Confinement: «Le recensement est atroce» pour le cirque et les arts de la rue

L’incertitude pèse lourd sur les festivals d’été comme Chassepierre.
L’incertitude pèse lourd sur les festivals d’été comme Chassepierre. - D.R.

Bien sûr, ce n’est pas la panacée mais, en ces temps confinés, le théâtre et la danse se sont inventé de nouveaux modes de visibilité sur les plateformes vidéo, les orchestres se sont rassemblés virtuellement pour nous jouer Bella Ciao ou le Boléro de Ravel, les livres se sont résolus à accélérer leur conversion numérique.
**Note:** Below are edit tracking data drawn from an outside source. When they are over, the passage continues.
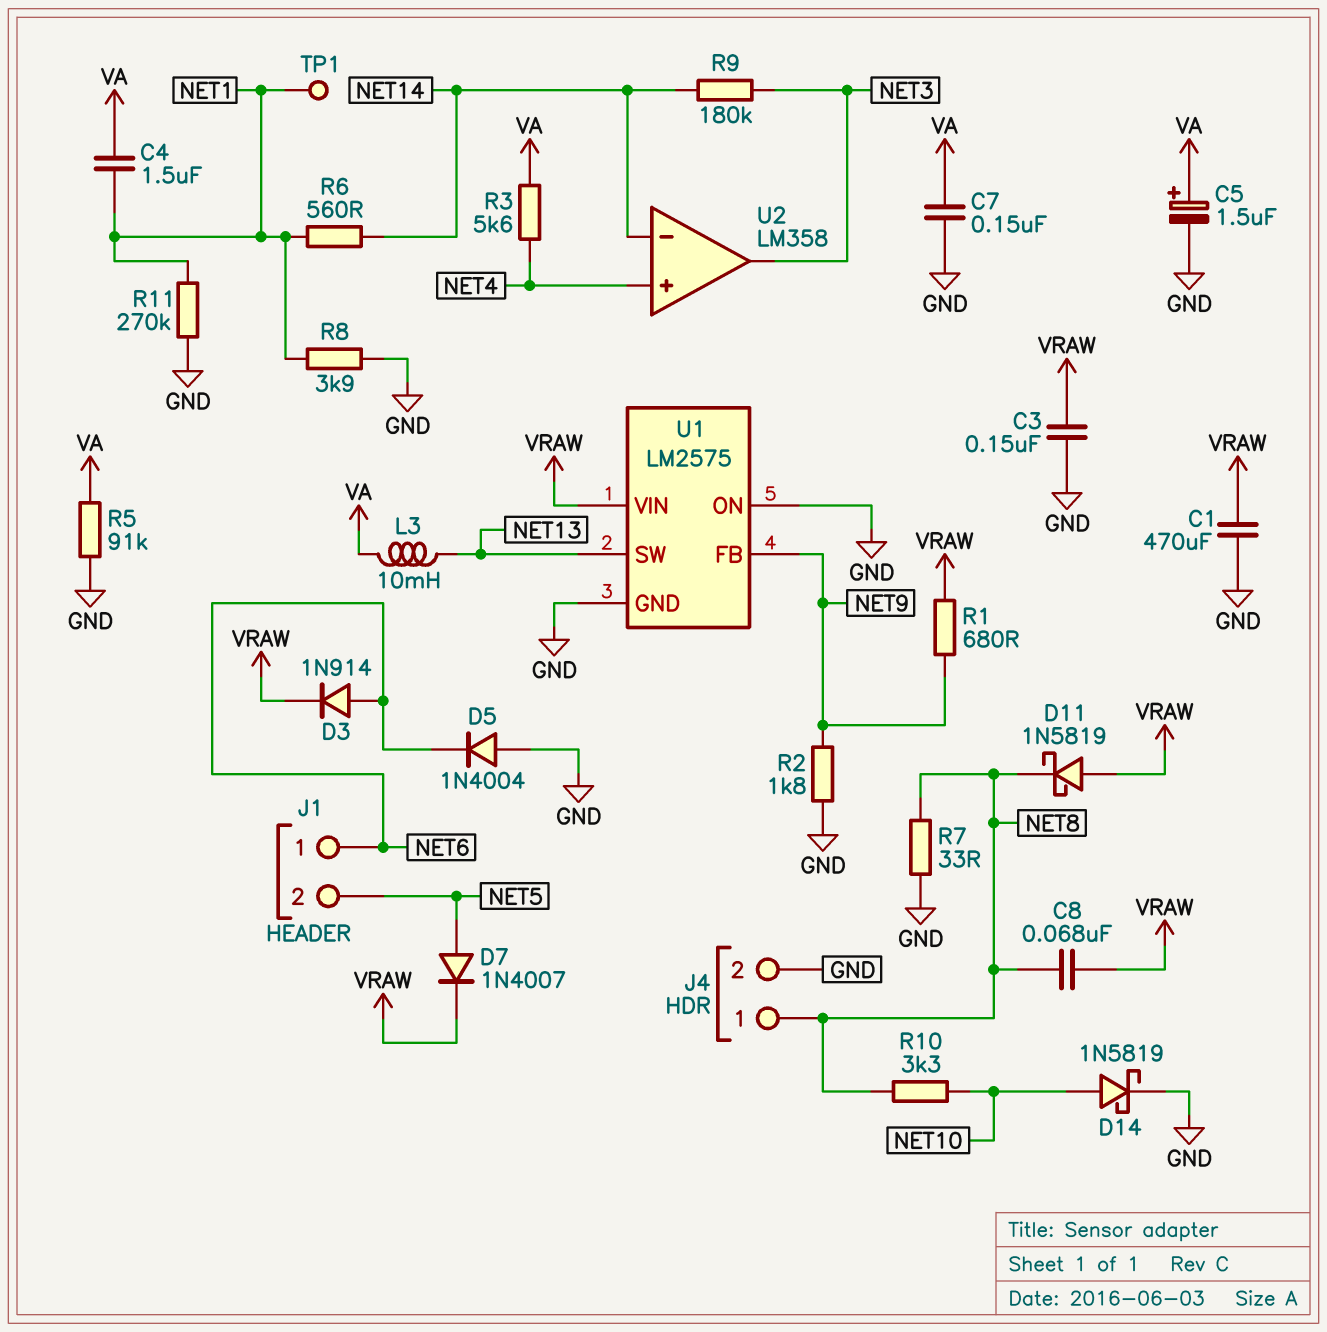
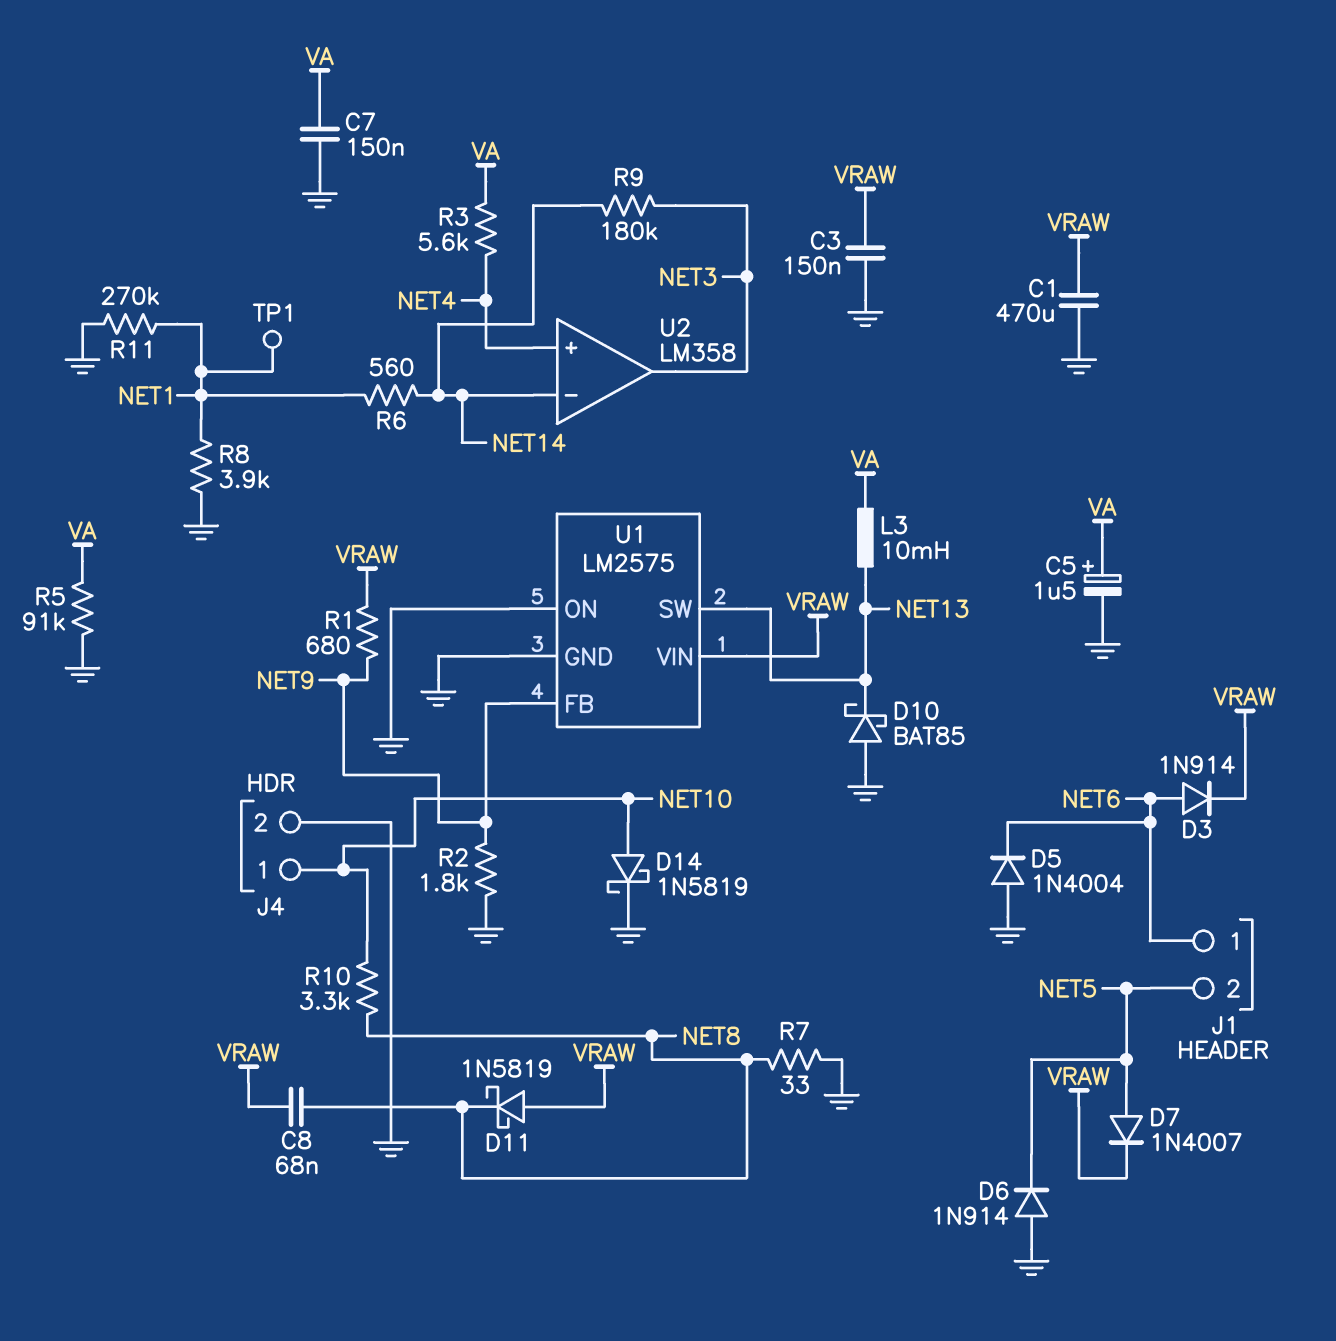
C4: 1.5uF (NET1, VA) -> none
D6: none -> diode 1N914 (A GND, K NET5)
D10: none -> schottky BAT85 (A GND, K NET13)
J4 pin 1: NET8 -> NET10

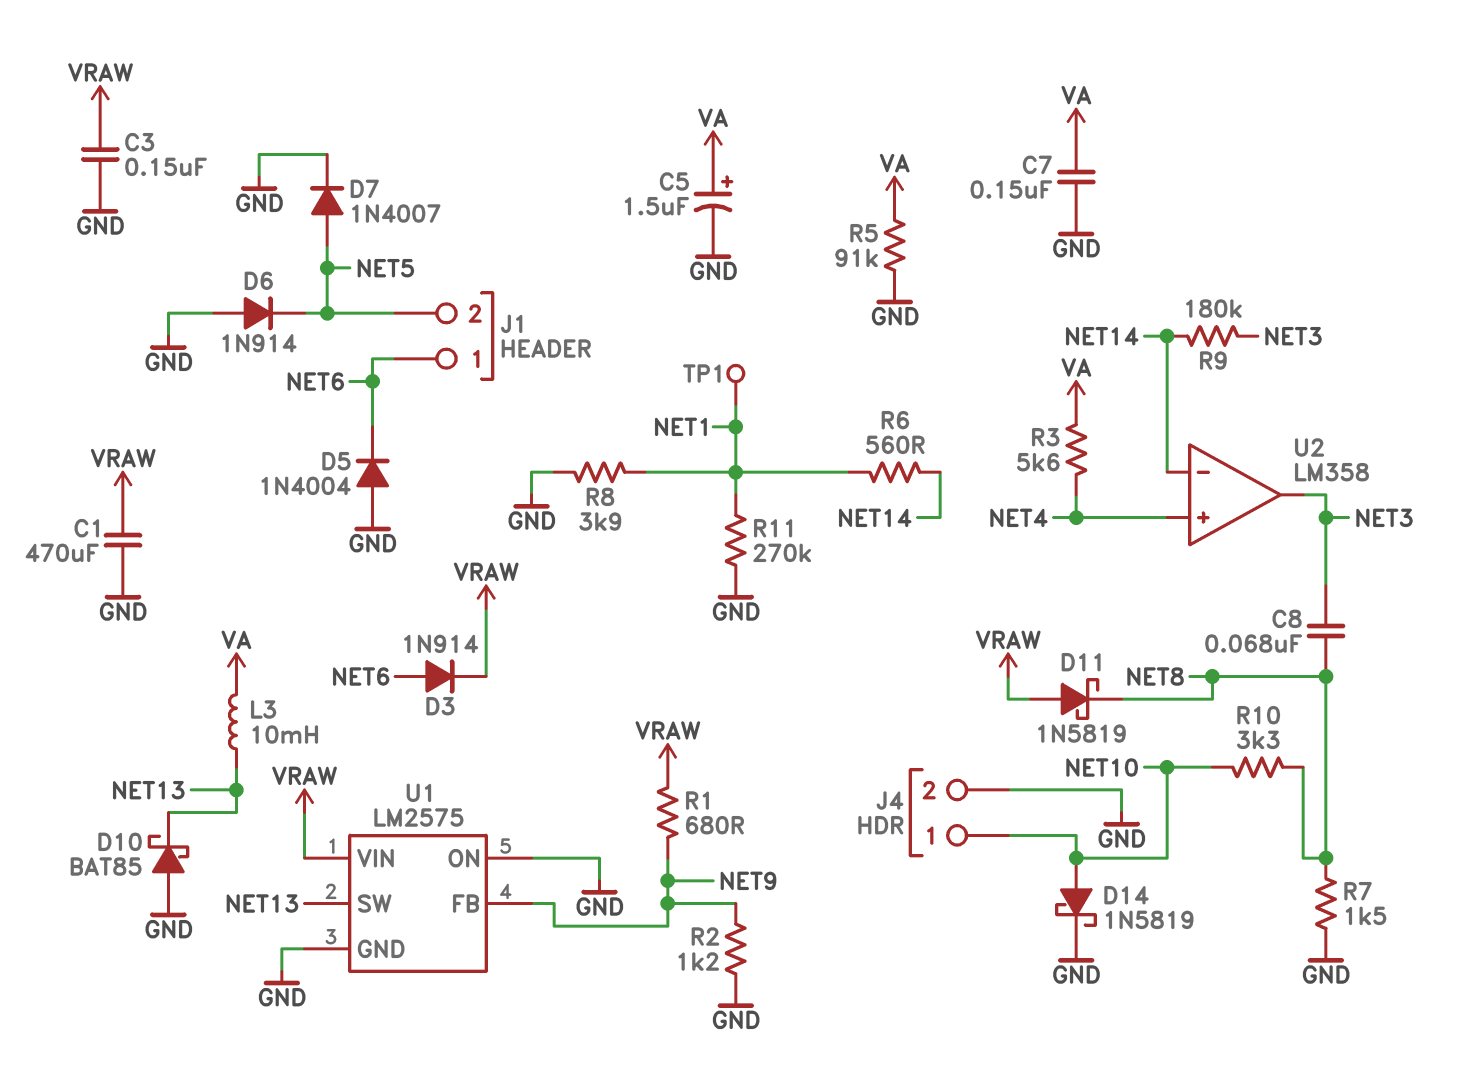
C8: 68nF (NET8, VRAW) -> 68nF (NET3, NET8)
D7: diode 1N4007 (A NET5, K VRAW) -> diode 1N4007 (A NET5, K GND)
R2: 1.8k (GND, NET9) -> 1.2k (GND, NET9)
R7: 33 (GND, NET8) -> 1.5k (GND, NET8)

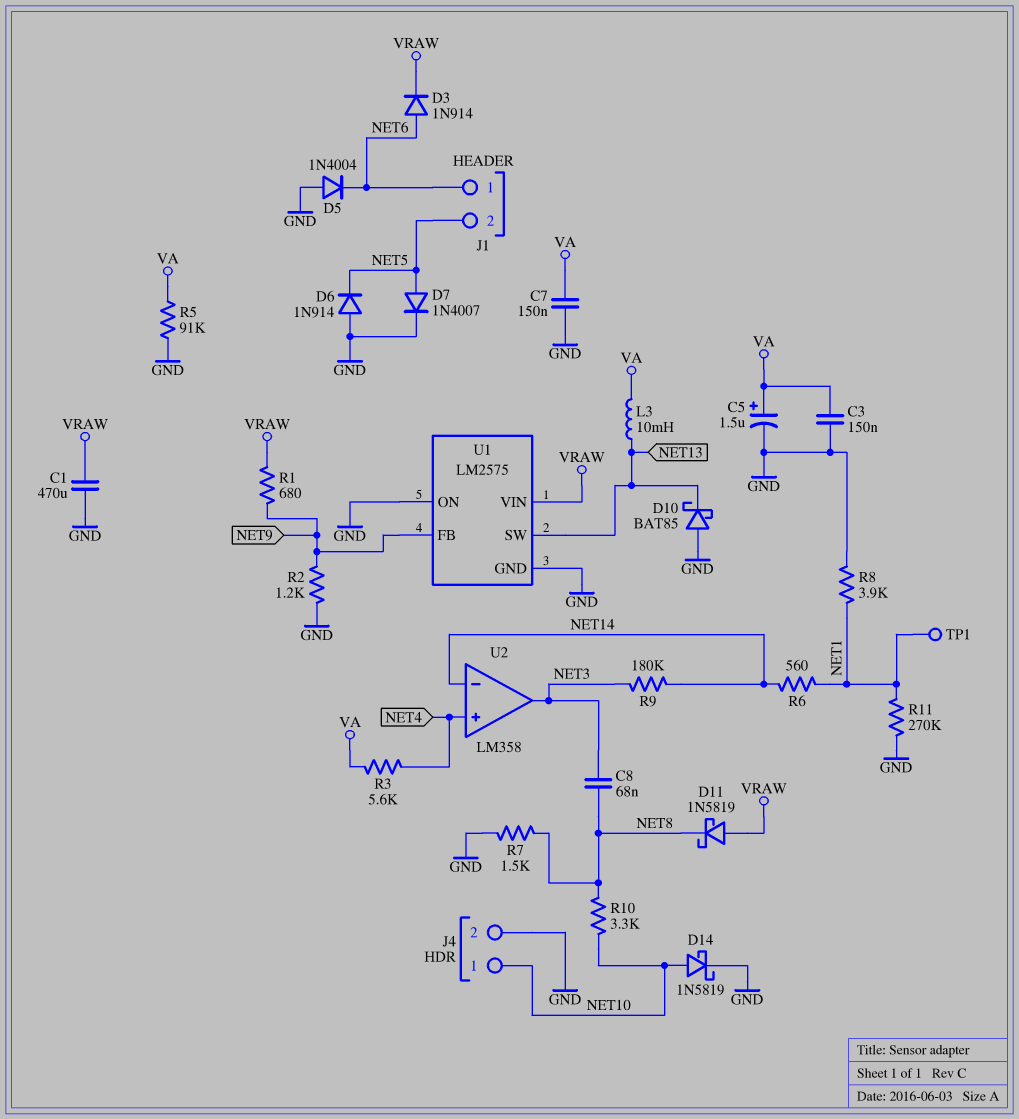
C3: 150nF (GND, VRAW) -> 150nF (GND, VA)

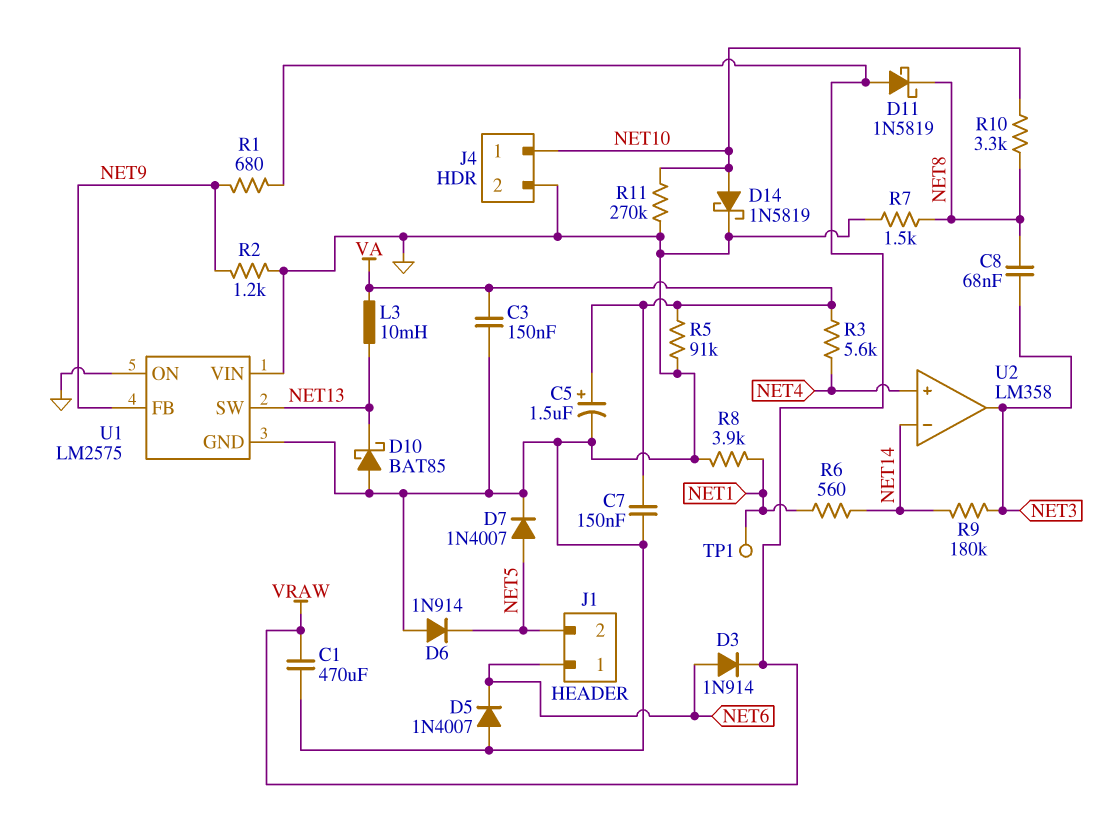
D5: diode 1N4004 (A GND, K NET6) -> diode 1N4007 (A GND, K NET6)
R11: 270k (GND, NET1) -> 270k (GND, NET10)
U1 pin VIN: VRAW -> GND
Mais qu’en est-il des arts de la rue ? Imagine-t-on un instant un entresort conçu pour un bout de trottoir muter en ersatz sur Viméo ? Peut-on prétendre calibrer pour Internet ce qui fait le charme des tréteaux posés sur les places publiques ou au milieu des prairies : les gradins de fortune, l’odeur inimitable du chapiteau, la tchatche des saltimbanques pour mettre en boîte les enfants du premier rang et cette façon d’improviser qu’ont les troubadours et les cracheurs d’humour ? Non, décidément, les arts forains et les arts de la rue, parce qu’ils dépendent de ce contact immédiat, fragile, inimitable avec le public, ne sont pas faits pour finir coincés dans une fenêtre YouTube.